Personalized Search Results and Bias Document Sets
One thing most SEOs are aware of is that search results at Google are sometimes personalized for searchers, but it’s not something that I’ve seen too much written about. So when I came across a patent that is about personalized search results, I wanted to dig in and see if it could give us more insights.
The patent was an updated continuation patent, and I love to look at those, because it is possible to compare changes to claims from an older version, to see if they can provide some details of how processes described in those patents have changed. Sometimes changes are spelled out in great detail, and sometimes they focus upon different concepts that might be in the original version of the patent but weren’t necessarily focused upon so much.
One of the last continuation patents I looked at was one from Navneet Panda, in the post, Click a Panda: High Quality Search Results based on Repeat Clicks and Visit Duration In that one, we saw a shift in focus to involve more user behavior data such as repeat clicks by the same user on a site, and the duration of a visit to a site.
This personalized search results patent is at:
Personalizing search results
Inventors: Paul Tucker
Assignee: GOOGLE INC.
US Patent: 9,734,211
Granted: August 15, 2017
Filed: February 27, 2015
A system receives a search query from a user and performs a search of a corpus of documents, based on the search query, to form a ranked set of search results. The system re-ranks the set of search results based on preferences of the user, or a group of users, and provides the re-ranked search results to the user.
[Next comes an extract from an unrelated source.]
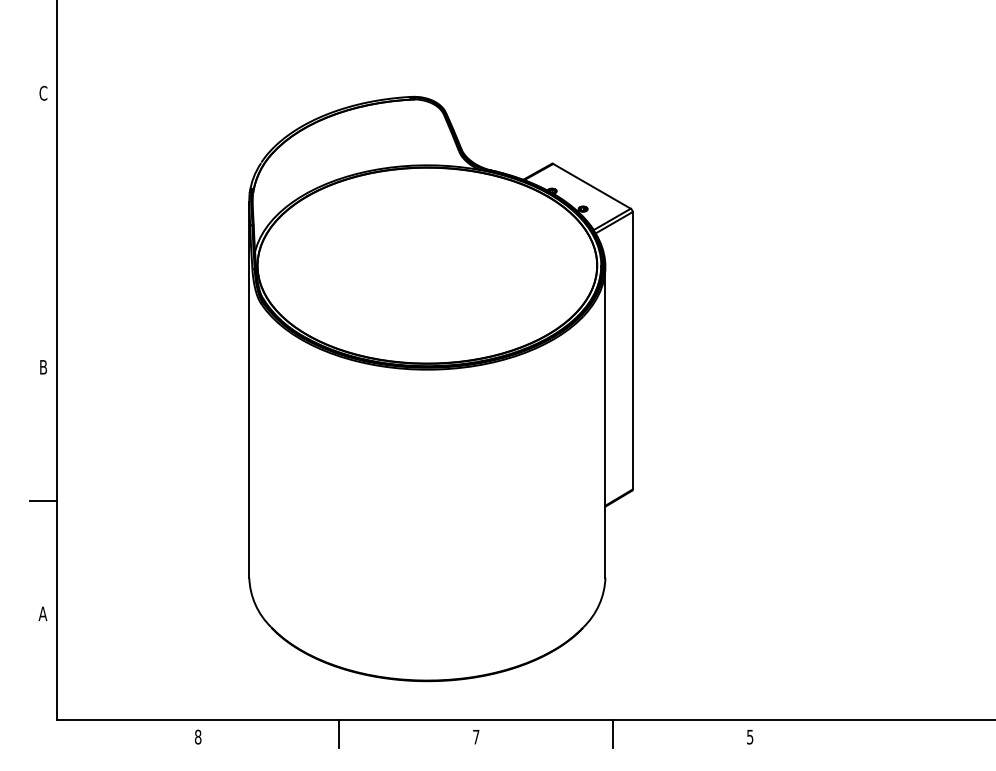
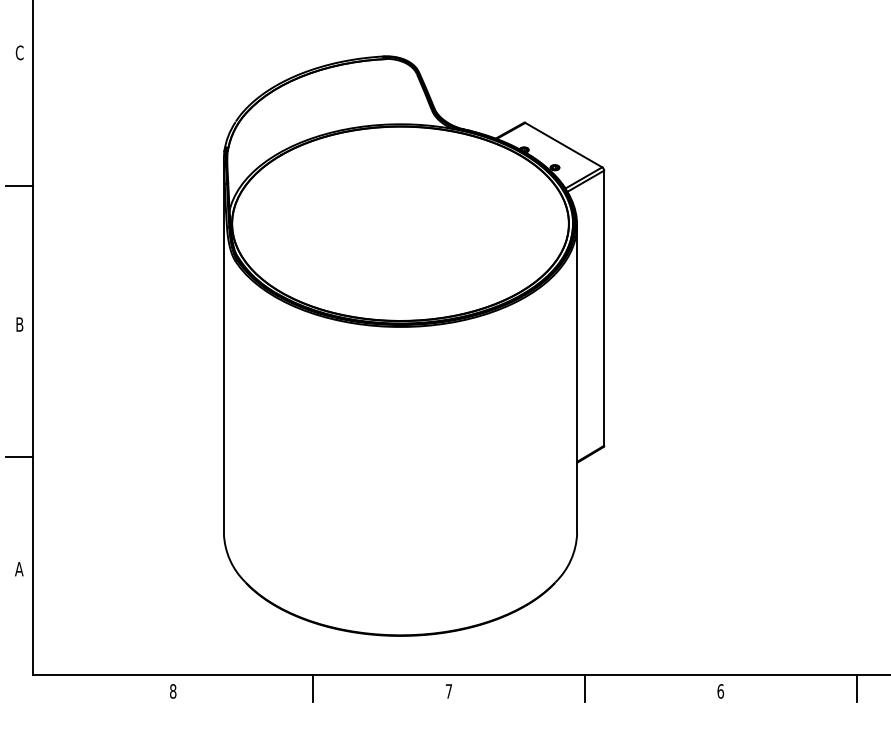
line: (43, 227) -> (19, 185), added
line: (887, 733) -> (856, 687), added
text: (750, 736) -> (720, 690), 5 -> 6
The older version of the personalized search results patent is Personalizing search results, which was filed on September 16, 2013, and was granted on March 10, 2015.
A continuation patent has claims rewritten on it, that reflect changes in how a process that has been patented might have changed, using the filing date of the original version of the patent.
I like comparing the claims since that is what usually changes in continuation patents. I noticed some significant changes from the older version to this newer personalized search results patent.
There is a lot more emphasis on “high quality” sites and “distrusted sites” in the new version of the patent, which can be seen in the first claim of the patent. It’s worth putting the old and the new first claim one after the other, and comparing the two.
The Old First Claim
1. A method comprising: identifying, by at least one of one or more server devices, a first set of documents associated with a user, documents, in the first set of documents, being assigned weights that reflect a relative quantification of an interest of the user in the documents in the first set of documents; receiving, by at least one of the one or more server devices, a search query from a client device associated with the user; identifying, by at least one of the one or more server devices and based on the search query, a second set of documents, each document from the second set of documents having a respective score; determining, by at least one of the one or more server devices, that a particular document, from the second set of documents, matches or links to one of the documents in the first set of documents; adjusting, by at least one of the one or more server devices, the respective score of the particular document, to form an adjusted score, based on the weight assigned to the one of the documents in the first set of documents; forming, by at least one of the one or more server devices, a list of documents in which documents from the second set of documents are ranked based on the respective scores, the particular document being ranked in the list based on the adjusted score; and providing, by at least one of the one or more server devices, the list of documents to the client device.
The New First Claim
This is newly granted this week:
1. A method, comprising: determining, by at least one of one or more server devices, preferences of a user or a group of users, wherein the preferences indicate a document bias set and weights assigned to the documents, wherein the weights include distrusted document weights; determining, by the at least one of the one or more server devices, a high quality document set obtained from a document ranking algorithm; creating, by at least one of the one or more server devices, an intersection set of documents which includes documents in both the document bias set and the high quality document set; receiving, by at least one of the one or more server devices, a search query from the user; performing, by at least one of the one or more server devices, a search of a corpus of documents, based on the search query, to form a ranked set of search result documents; determining, by at least one of the one or more server devices, at least one link from the intersection set of documents to at least one document in the ranked set of search result documents, the at least one document not in the intersection set of documents; re-ranking, by at least one of the one or more server devices, the set of search result documents based on the preferences of the user or the group of users, wherein re-ranking the set of search results comprises: identifying a link of the set of links from the intersection set of documents to the document of the set of search result documents, and based on identifying the link, adjusting a rank of the search result document based on the weight assigned to the document in the document bias set from where the identified link originated from; and providing, by at least one of the one or more server devices, the re-ranked search results to the user.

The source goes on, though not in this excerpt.